Notice that the builders used a cam ground on a 108 degree lobe separation angle and had some horribly low intake manifold vacuum because of it. Generally speaking, the motor will make more power the tighter you go with the LSA, but vacuum stinks for operating power brakes and other vacuum-operated accessories. You'll also note that they mentioned a reserve vacuum can or an electric vacuum pump. If you need additional vacuum, don't waste your money on a reserve can. Either pop for the pump or install a hydroboost system like was used on some Cadillacs, trucks and such. Works great with the wildest cam because the brakes are not dependent on vacuum to operate. I don't care what anyone else says, you need a minimum of 16 in hg to operate power brakes.
You can still make good power for street/strip and make a little more vacuum by choosing a cam ground on a 112 degree LSA and keeping the duration reasonable. You keep the duration reasonable by using a reasonable static compression ratio. Understand this: YOU CANNOT INTELLIGENTLY CHOOSE ANY CAMSHAFT FOR ANY MOTOR UNTIL YOU ABSOLUTELY, POSITIVELY KNOW THE STATIC COMPRESSION RATIO BY MEASURING COMPONENTS YOURSELF OR HAVING SOMEONE ELSE MEASURE THEM FOR YOU.
You need 5 values:
1. Cylinder volume in cc's
2. Combustion chamber volume in cc's
3. Piston deck height volume in cc's (the volume between the piston crown and the deck of the block with the piston at top dead center)
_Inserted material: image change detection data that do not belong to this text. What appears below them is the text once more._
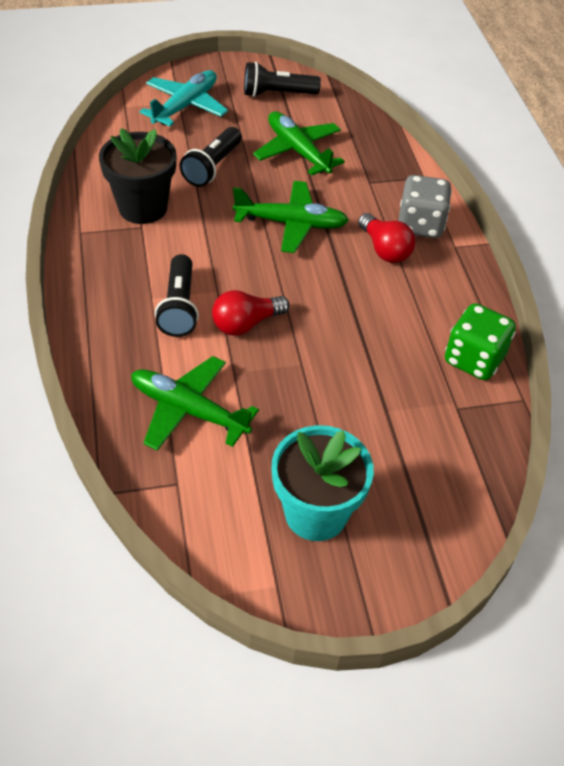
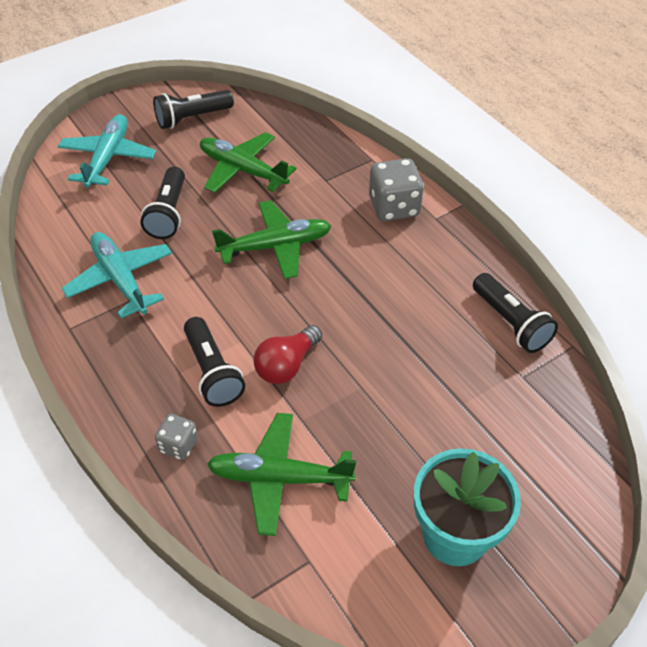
camera: 20 degrees left, 0 degrees up
(119, 354) = (179, 445): none -> grey dice
(143, 208) = (120, 279): black flower pot -> turquoise plane
(384, 249) = (375, 243): red light bulb -> none
(474, 359) = (510, 323): green dice -> black flashlight

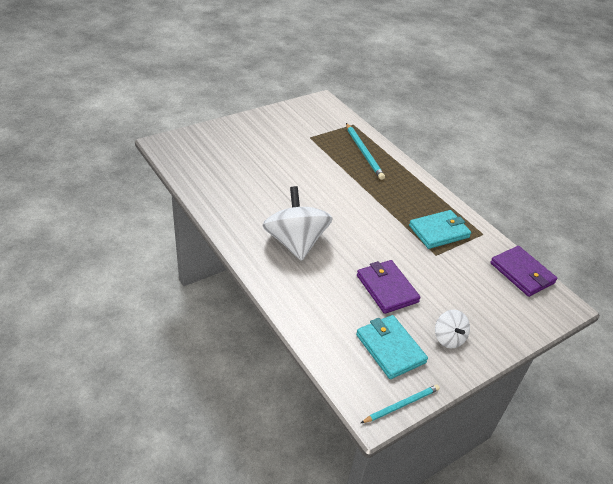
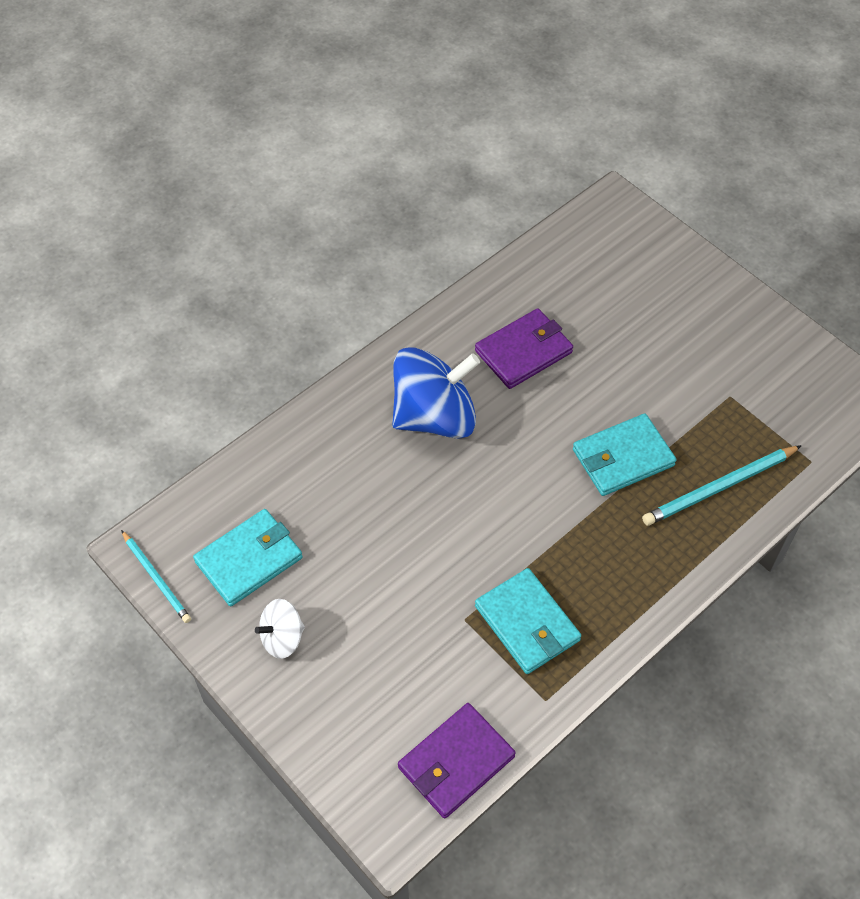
camera: 85 degrees right, 15 degrees up
(295, 242) = (434, 416): white spinning top -> blue spinning top
(340, 178) = (623, 458): none -> turquoise wallet
(387, 288) = (366, 548): purple wallet -> purple wallet (523, 351)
4. Piston crown volume in cc's (a true flat top piston will have about 6-7 cc's in the eyebrows that are cut into the crown for valve clearance. Otherwise, for a dished or domed piston, the mfg will usually publish the volume). Most of the stock-type 350 pistons have a recess that isn't actually called a dish, but it is a depression across the crown, with a very thin ring of material sitting up a little higher around the bore. That little thin ring of material is insufficient for generating a good squish and you should be very careful with compression ratio and cam if you use that type of piston. The very best type to use in a street/strip build in my opinion is a D-cup dished piston. These provide a generous shelf of material that comes up against the underside of the cylinder head to generate a very good squish. If you build any kind of reasonable static compression ratio into the motor without using a good squish, there is a good possibility that the motor will detonate on pump gas.
5. Head gasket volume in cc's
If you want me to go through the entire routine and teach you how to find the exact SCR, just ask.
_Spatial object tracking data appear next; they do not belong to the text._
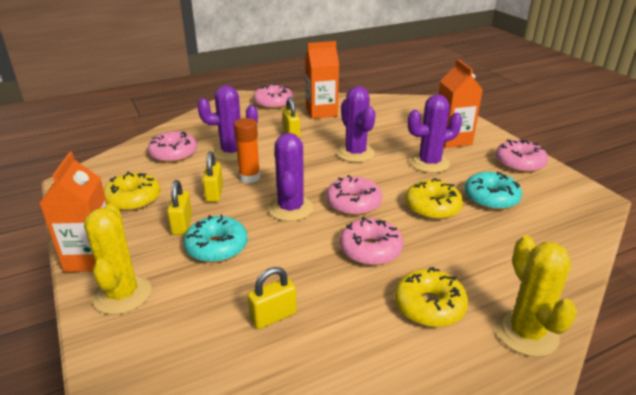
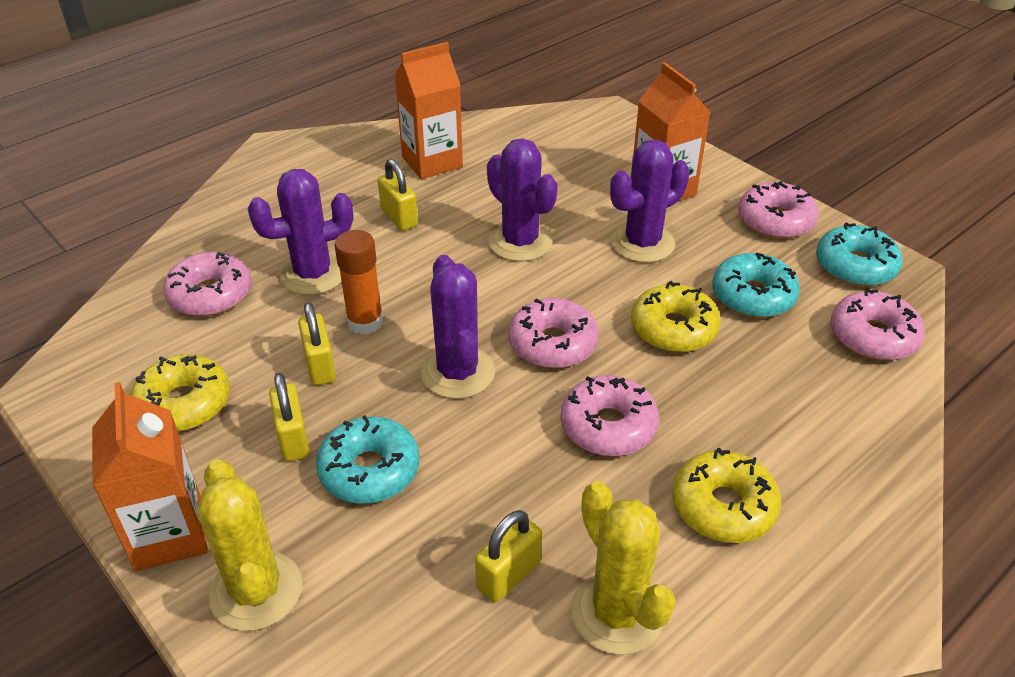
camera: 15 degrees left, 10 degrees up
(273, 103) = (341, 153): pink donut -> pink donut (873, 336)
(526, 333) = (863, 521): yellow cactus -> yellow cactus (617, 613)
(566, 192) = (855, 266): none -> turquoise donut

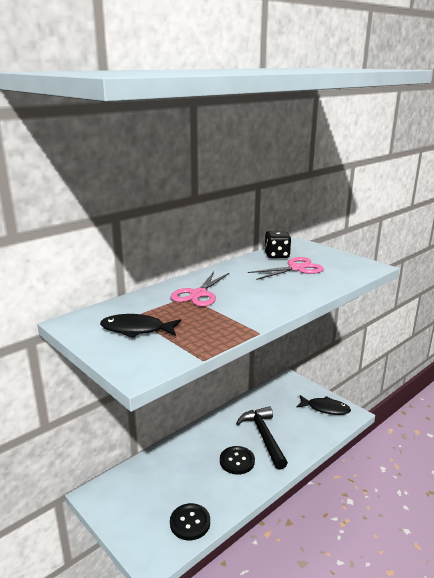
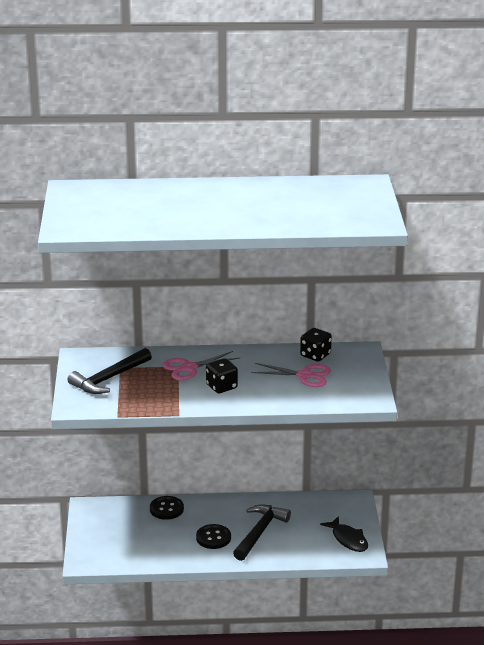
camera: 40 degrees right, 5 degrees up
(136, 330) = (109, 379): black fish -> black hammer
(190, 523) = (130, 556): black button -> black button (166, 509)
(252, 297) = (221, 387): none -> black dice

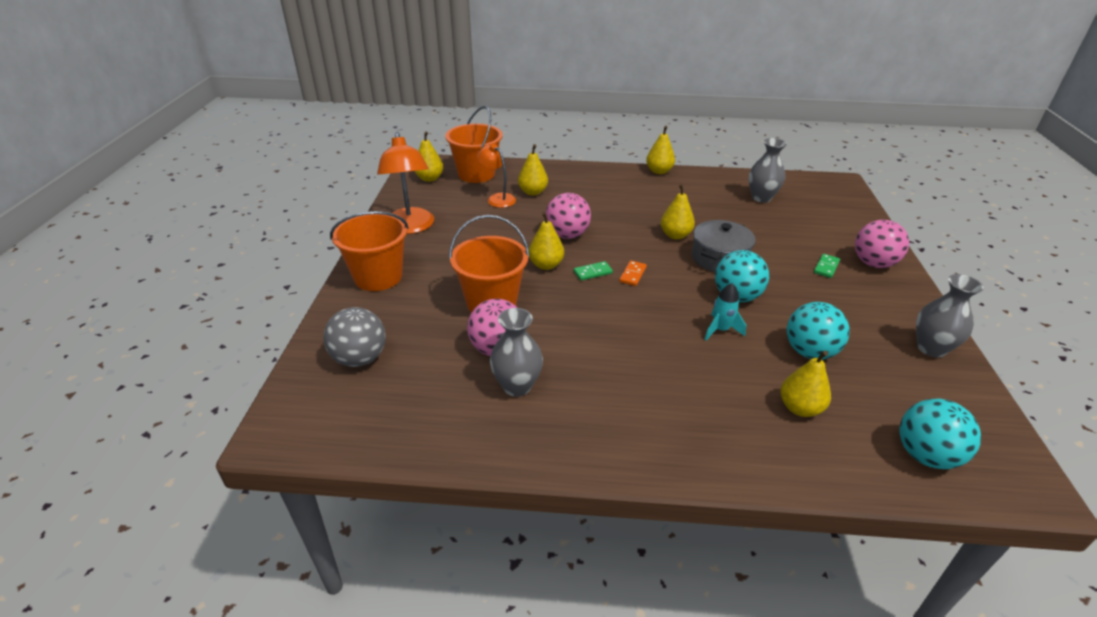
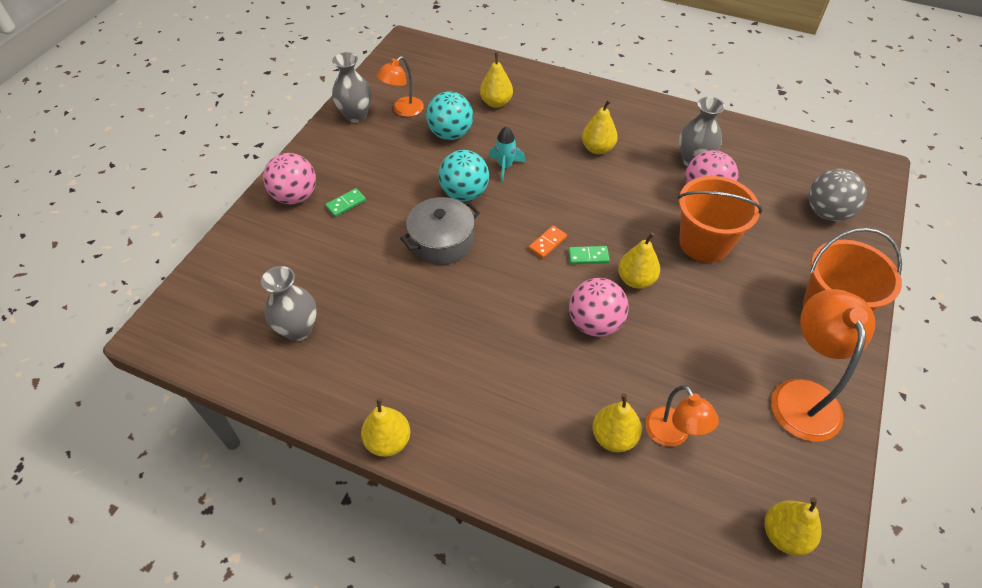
camera: 160 degrees left, 15 degrees up
(476, 174) = (699, 526): orange bucket -> none
(675, 235) = (464, 288): yellow pear -> yellow pear (597, 148)
(891, 368) = (403, 110): none -> orange lamp
(925, 455) = (446, 65): turquoise ball -> none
The camshaft will normally be the last component chosen, after everything else is nailed down for the build.
If you do end up using L31 heads, don't let anyone talk you into increasing the valve sizes. Stock, they are 1.94"/1.50" and will do a fine job on a 350. Any cutting done on an already thin-wall casting is just asking for trouble.Last edited by techinspector1; 02-13-2011 at 05:35 PM.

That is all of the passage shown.